The comment letter and technical feedback can be viewed at governor.iowa.gov.
Need to build infrastructure
Iowa is one of a handful of states with a standing appropriation that is funding a state Renewable Fuels Infrastructure Program. “Iowa’s RFIP cost-share program helps operators of retail fuel stations convert their equipment to allow expanded use of renewable fuels in Iowa,” Naig said. “Specifically, it makes more pumps available that can provide higher blends of renewable fuel for motorists to buy.”
Since its inception, the Iowa RFIP has awarded $35.26 million in state dollars for biofuels infrastructure projects. The private sector has responded to the RFIP by investing over $200 million in these renewable fuels infrastructure projects.
“The Iowa Corn Growers Association applauds USDA for their efforts to assist in funding infrastructure projects to increase the availability, accessibility and sales of higher blends of ethanol and biofuels,” said ICGA President Jim Greif. “Fuel infrastructure is a long-term investment, and unfortunately for some retailers, that severely impacts their ability to offer higher blends of ethanol and biodiesel. This also impacts corn and soybean farmers and the demand for cleaner-burning, homegrown renewable fuels.”
Strong demand for cost share
Iowa benefits from its own state-funded biofuels infrastructure program and has seen tremendous success in expanding available infrastructure. In turn, more motorists are choosing higher ethanol blends. Today, Iowa has more than 217 registered E15 stations and more than 350 stations offering E85. However, driven by the U.S. Environmental Protection Agency’s 2019 approval of year-round sales of E15, interest in Iowa’s RFIP cost-share program among fuel retailers is at an all-time high.
Iowa consumers are taking advantage of this and are buying more E15. According to Iowa Department of Revenue data, in just three short years, sales of E15 have grown from nearly 5.7 million gallons in 2015 (the year IDR began tracking E15 sales data) to more than 34.1 million gallons in 2018. During this same time frame, E85 sales increased from just 13.2 million gallons in 2015 to more than 20.1 million gallons in 2018.
Additionally, E15 and E85 are sold at a discount to E10, resulting in serious savings for consumers and cleaner air for Iowa families. “In Iowa, we are proud to be No. 1 in corn and ethanol production,” Naig said. “We look forward to working with USDA, as well as retailers in Iowa to increase their biofuels infrastructure and bring even more environmentally friendly fuels to Iowa and Midwest travelers.”

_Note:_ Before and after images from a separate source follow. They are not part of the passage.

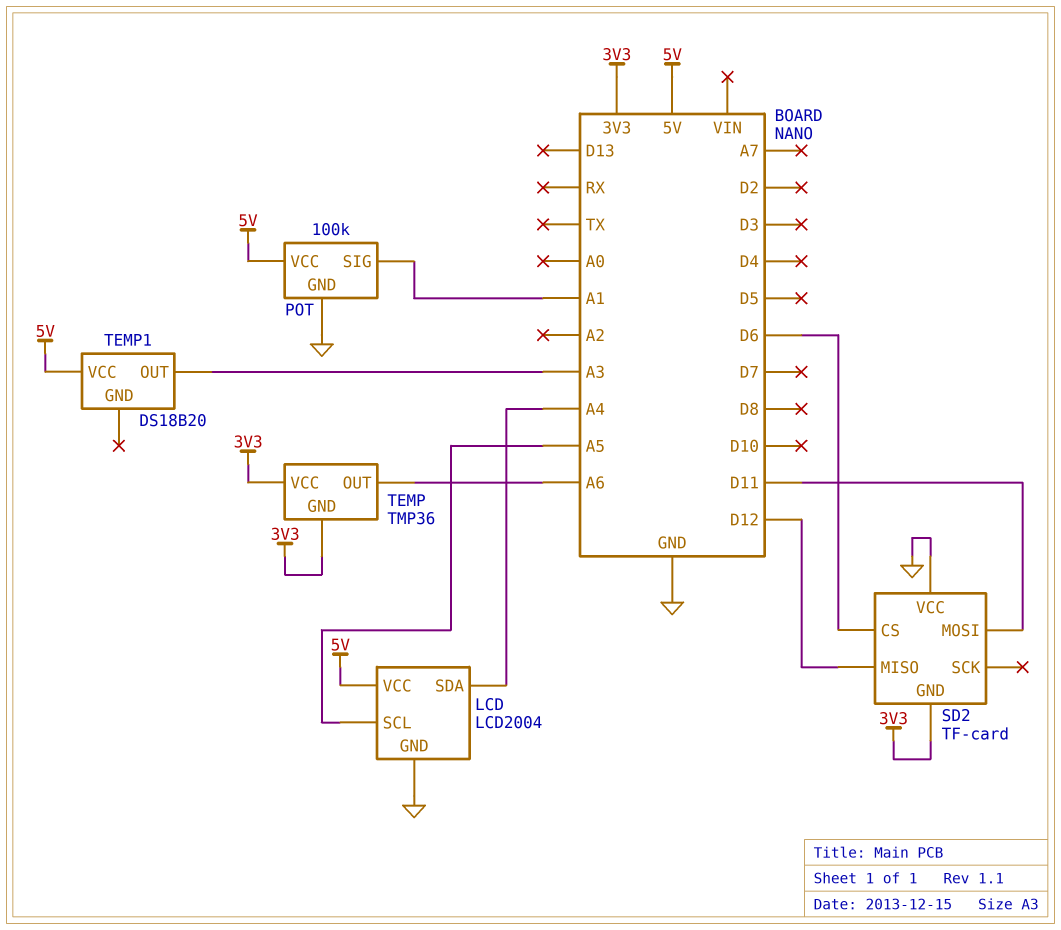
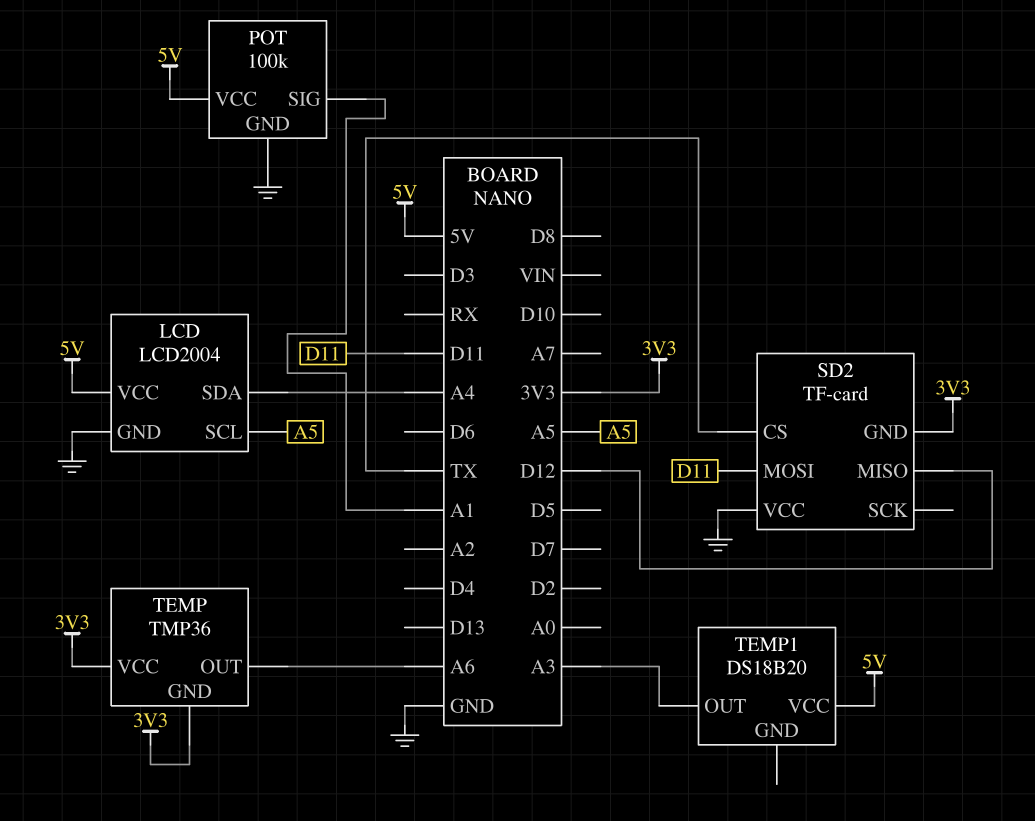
SD2 pin CS: D6 -> TX

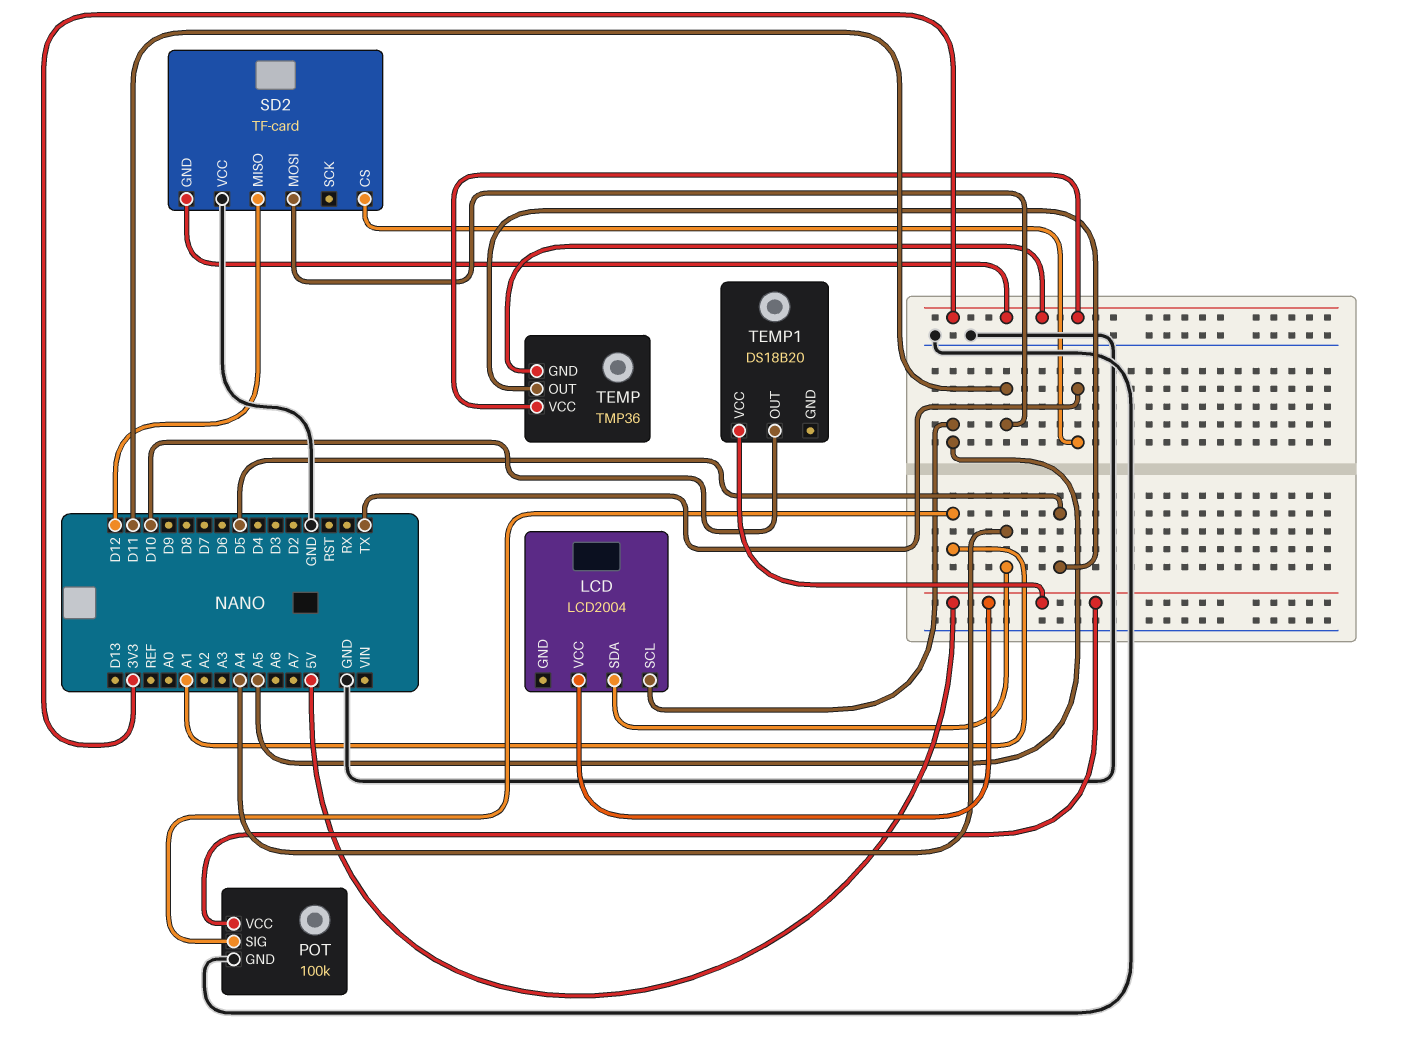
LCD pin GND: GND -> none
TEMP pin OUT: A6 -> D5
TEMP1 pin OUT: A3 -> D10

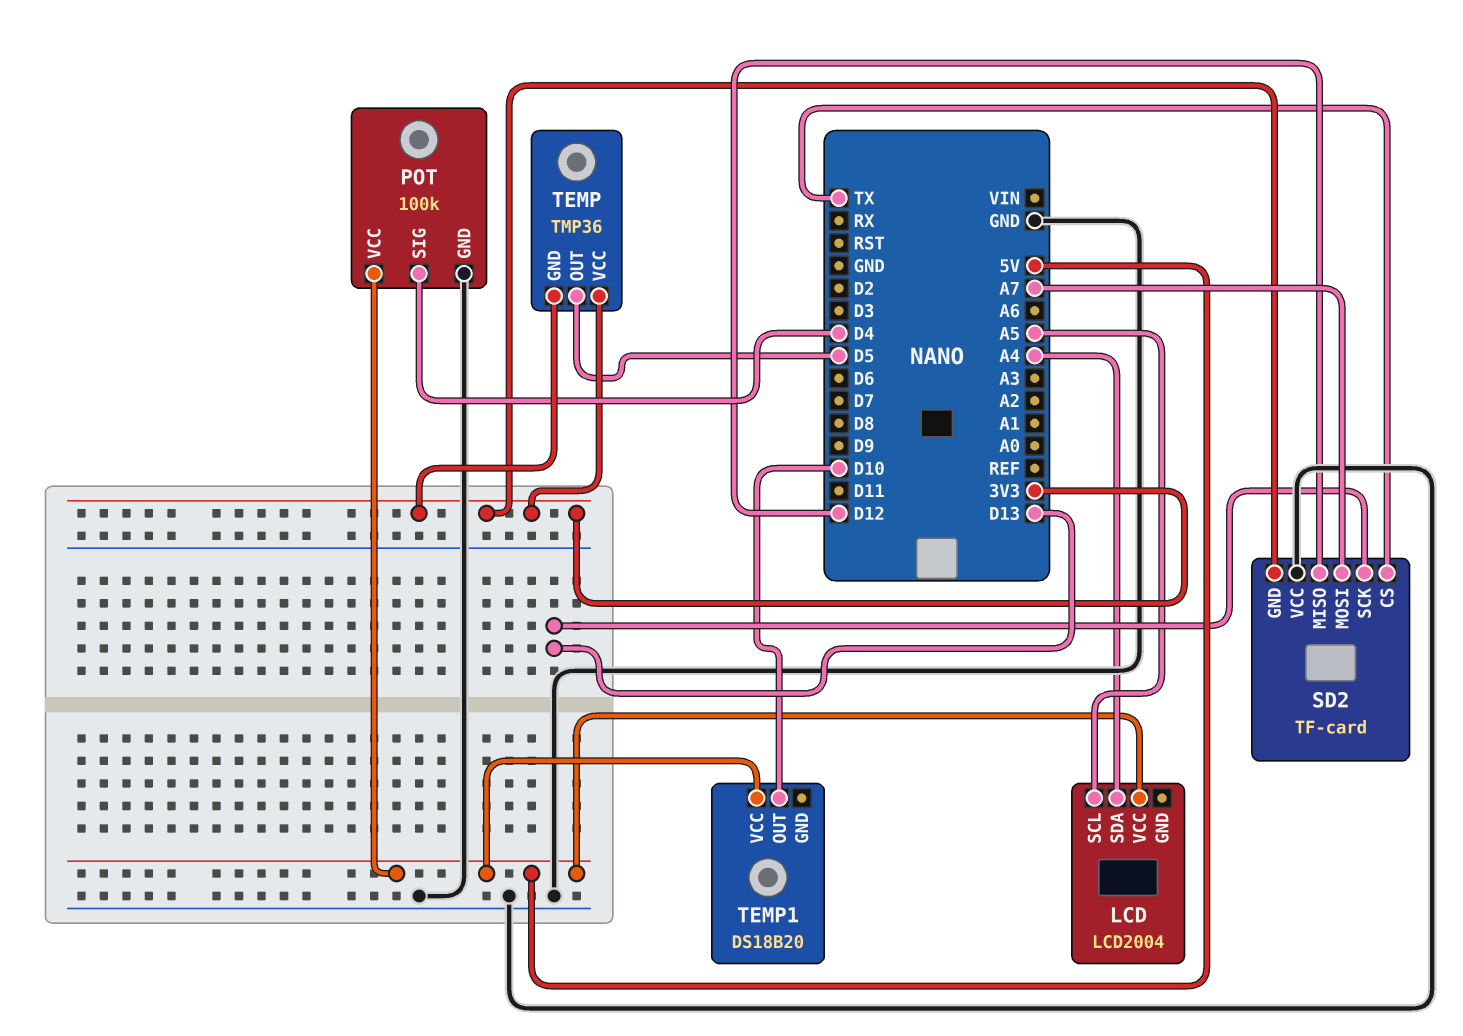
POT pin SIG: A1 -> D4
SD2 pin MOSI: D11 -> A7
SD2 pin SCK: none -> D13

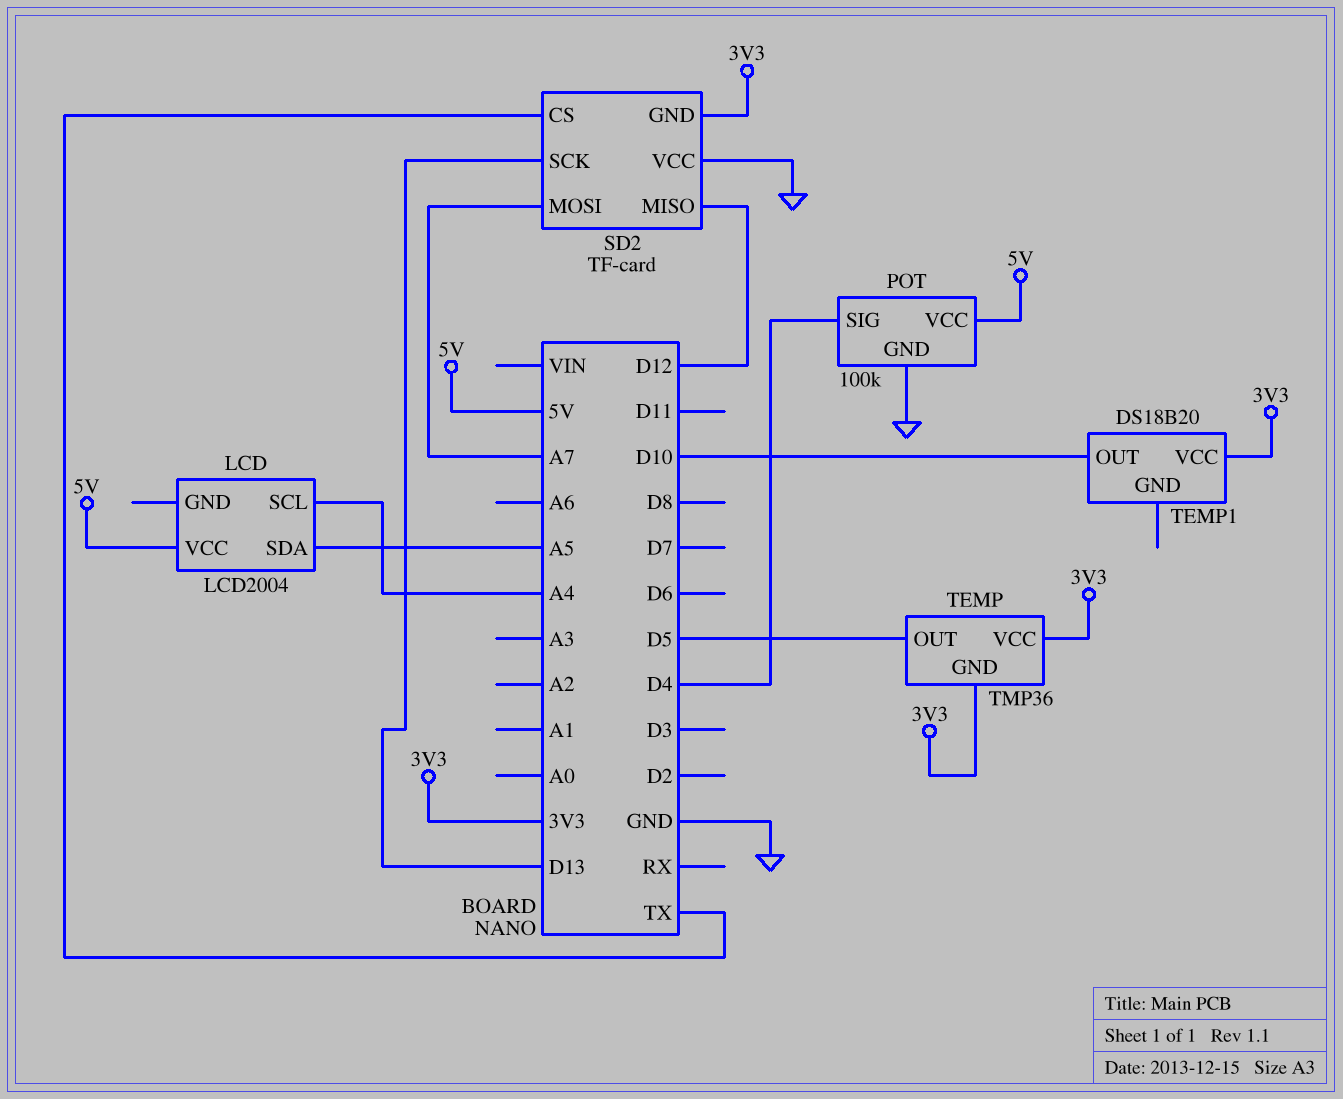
LCD pin SCL: A5 -> A4
LCD pin SDA: A4 -> A5
TEMP1 pin VCC: 5V -> 3V3

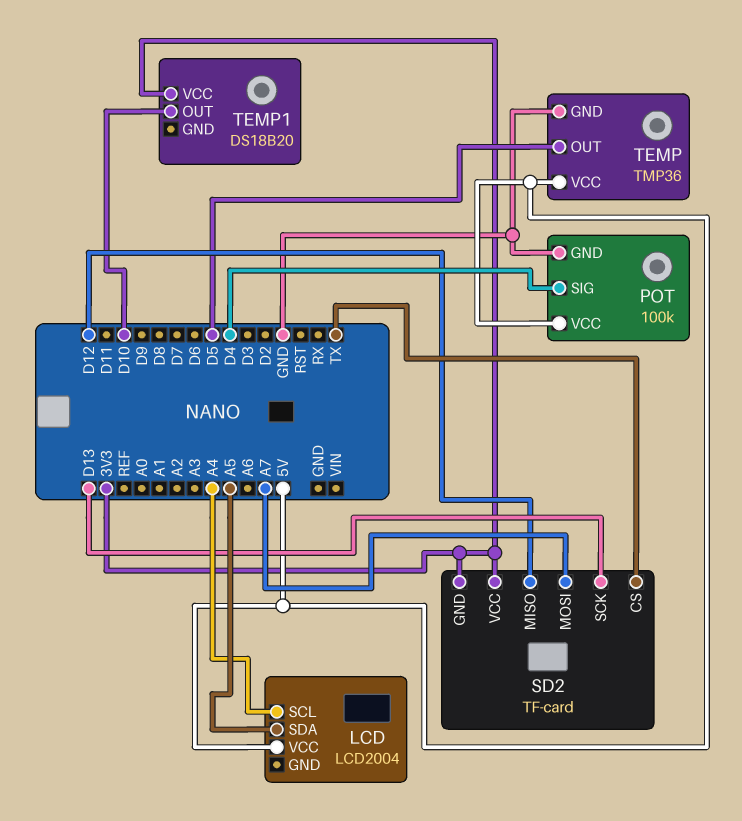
SD2 pin VCC: GND -> 3V3
TEMP pin GND: 3V3 -> GND
TEMP pin VCC: 3V3 -> 5V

Increasing ethanol, biodiesel use
The new Higher Blends Infrastructure Incentive Program that USDA is planning to introduce aims to incentivize fuel retailers to install more blender pumps and tanks and offer higher blends of ethanol and biodiesel for sale to the public.
Grant Kimberley, executive director of the Iowa Biodiesel Board, says he is glad to see biodiesel included in the infrastructure incentive program. While increasing the number of biodiesel pumps at retail gas stations across the U.S. is encouraging, he would also like to see more tank capacity, and heated and insulated tanks for year-round blending at terminals, and more facilities with blending capabilities. Sometimes trucks must haul farther distances between terminals to get the higher blends of biodiesel. “We need more biodiesel blending sites across the country,” he says.
Monte Shaw, executive director of the Iowa Renewable Fuels Association, says he’s excited about USDA’s new cost-share program to promote the infrastructure needed to make higher blends of ethanol and biodiesel available at retail fuel stations. But he hopes it’s less cumbersome than its predecessor program. “The BIP was slow and clunky; you had to do a lot of weird things to get the cost-share money, which made the program difficult and slow,” he says. “Hopefully, this new HBIIP program will be more streamlined with a faster implementation.”